Nas primeiras quatro lutas, ele deveria ganhar US$ 150.000. Depois dessas quatro lutas, ele deveria ganhar US$ 800.000 por luta, até US$ 850.000, com o aumento devido às taxas promocionais das lutas.
Mousasi completou os quatro combates iniciais de acordo com o contrato, alegando no processo que, depois de completar essas lutas, os promotores supostamente não o chamaram pra lutar por quase um ano, o “colocando na geladeira”, o que teria causado danos enormes à sua carreira.

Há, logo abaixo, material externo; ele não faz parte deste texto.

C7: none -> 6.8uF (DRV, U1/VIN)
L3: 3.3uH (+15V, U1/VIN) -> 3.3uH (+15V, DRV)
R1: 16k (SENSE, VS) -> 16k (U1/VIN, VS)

Durante esse período, ele só foi chamado para uma luta.
As alegações de Mousasi no processo
Na ação, o lutador alega que estava ativamente buscando ser chamado para lutas. De acordo com o processo, os lutadores profissionais de elite de MMA são atletas que treinam durante anos antes de competir profissionalmente, sendo remunerados para participar de uma luta de MMA profissional de elite ao vivo.

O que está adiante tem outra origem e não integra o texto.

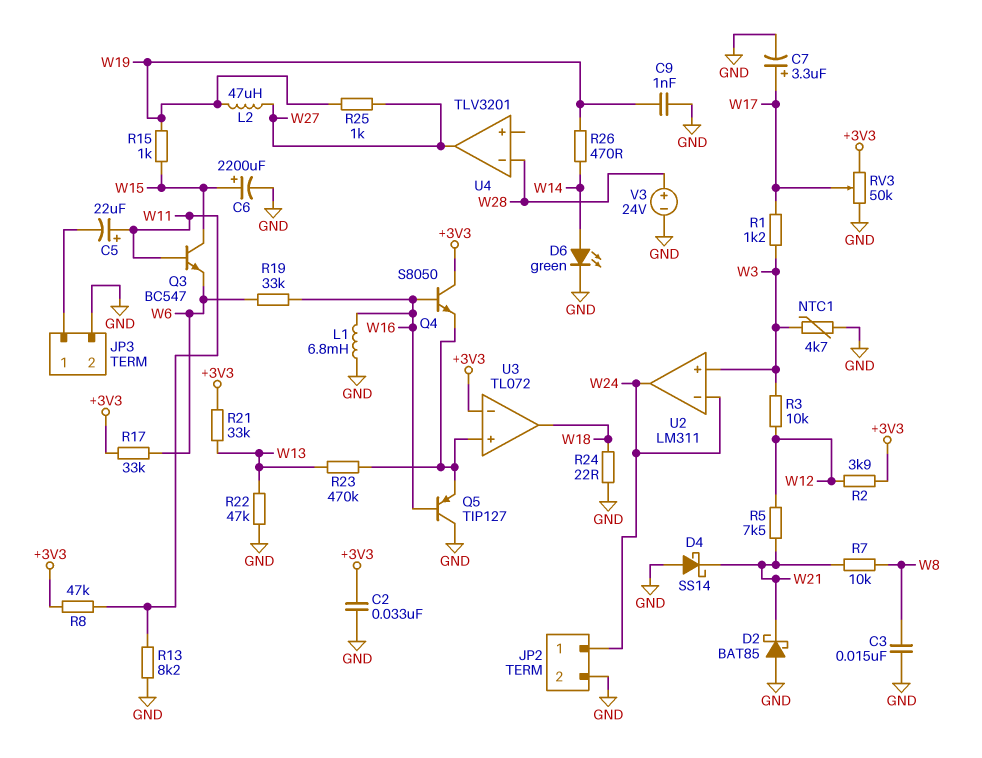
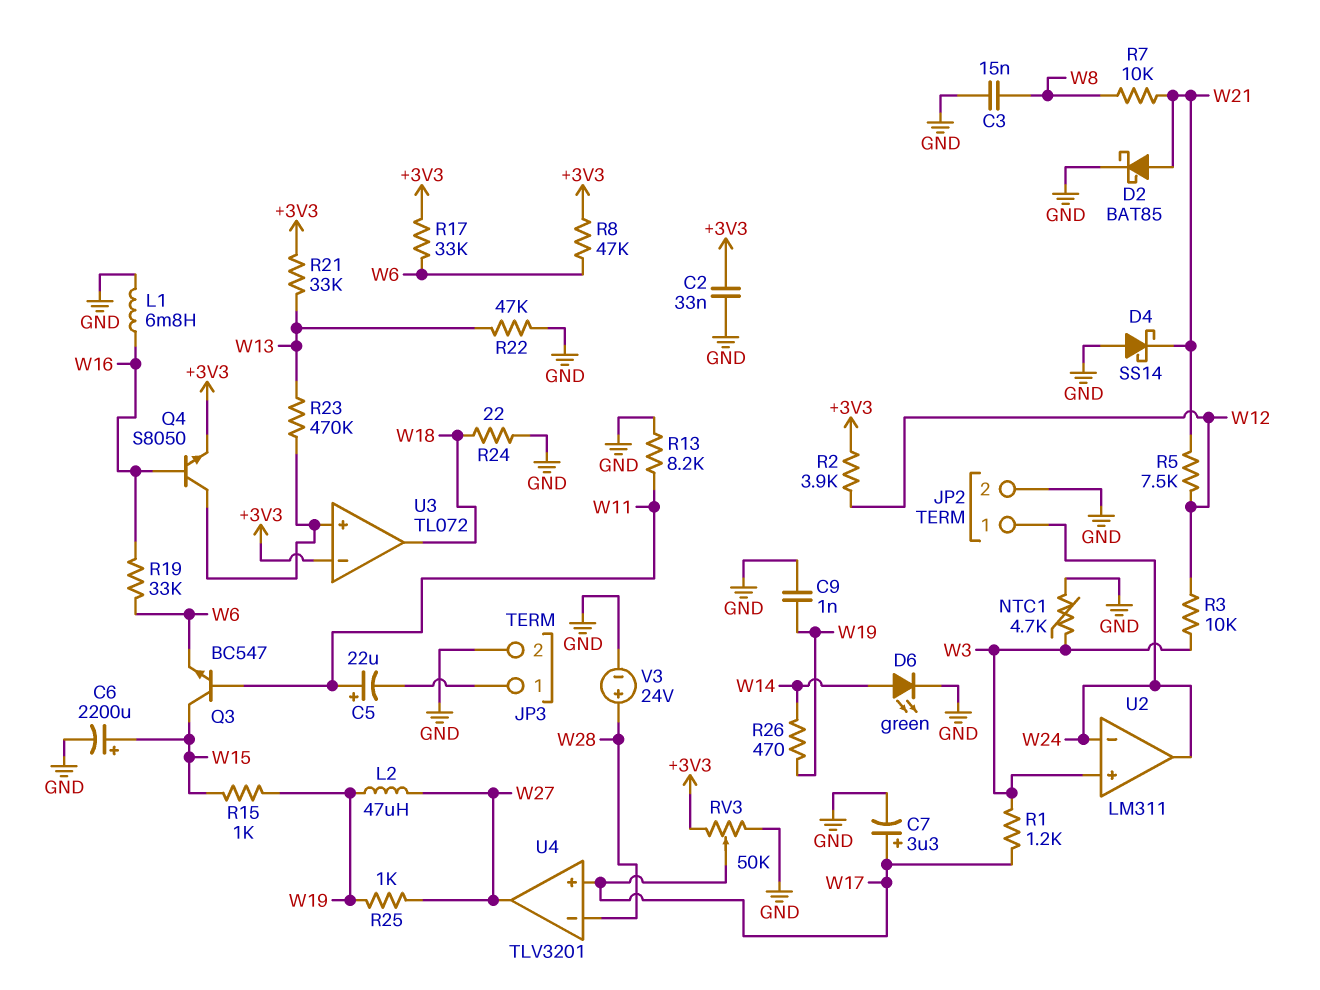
D2: schottky BAT85 (A GND, K W21) -> schottky BAT85 (A W21, K GND)
Q4: NPN S8050 (B W16, C +3V3, E U3/in+) -> NPN S8050 (B W16, C U3/in+, E +3V3)
Q5: PNP TIP127 (B W16, C GND, E U3/in+) -> none
R8: 47k (+3V3, W11) -> 47k (+3V3, W6)
U4 pin in+: none -> W17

Mousasi assevera na ação que “não há esportes razoavelmente intercambiáveis” aos quais atletas da luta possam recorrer, como judô ou boxe, porque sempre haveria uma dinâmica diferente, sendo que a luta livre profissional, modalidade que é muito difundida nos EUA, não seria um substituto porque não seria um esporte de combate real.
Na ação, Mousasi aduz que, como outros esportes não são “alternativas plausíveis” para os lutadores profissionais de MMA de elite, a redução de sua remuneração abaixo dos níveis competitivos não faria com que um número suficiente de pessoas mude para outros esportes.
Nesse ínterim, o atleta afirma que o mercado geográfico relevante seria o dos EUA, Reino Unido, União Europeia, Arábia Saudita e Emirados Árabes Unidos, havendo apenas duas opções para lutadores profissionais de elite de MMA: o UFC ou os demais promotores.
O atleta alega ainda que os promotores citados adquiriram, mantiveram e exerceram ilegalmente o poder de monopsônio no mercado relevante de insumos por meio de “uma série agressiva de atos excludentes e anticompetitivos”, não havendo “justificativa pró-competitiva legítima para a conduta anticompetitiva alegada”.5
O processo segue discorrendo acerca do suposto controle do mercado de insumos, que permitiria que os promotores compensem os lutadores abaixo dos níveis competitivos, também permitindo a supressão artificial da demanda e exigindo que os lutadores da Bellator/PFL celebrem contratos restritivos.
Cumpre trazer à baila a restritiva cláusula de exclusividade no contrato do atleta, que o impediria de lutar em outros eventos:
Direitos promocionais e lutas de MMA
3.1 O lutador concede à PFL o direito exclusivo, irrestrito e mundial de promover e explorar lutas de MMA a serem realizadas pelo lutador durante o prazo em toda e qualquer mídia e de qualquer maneira.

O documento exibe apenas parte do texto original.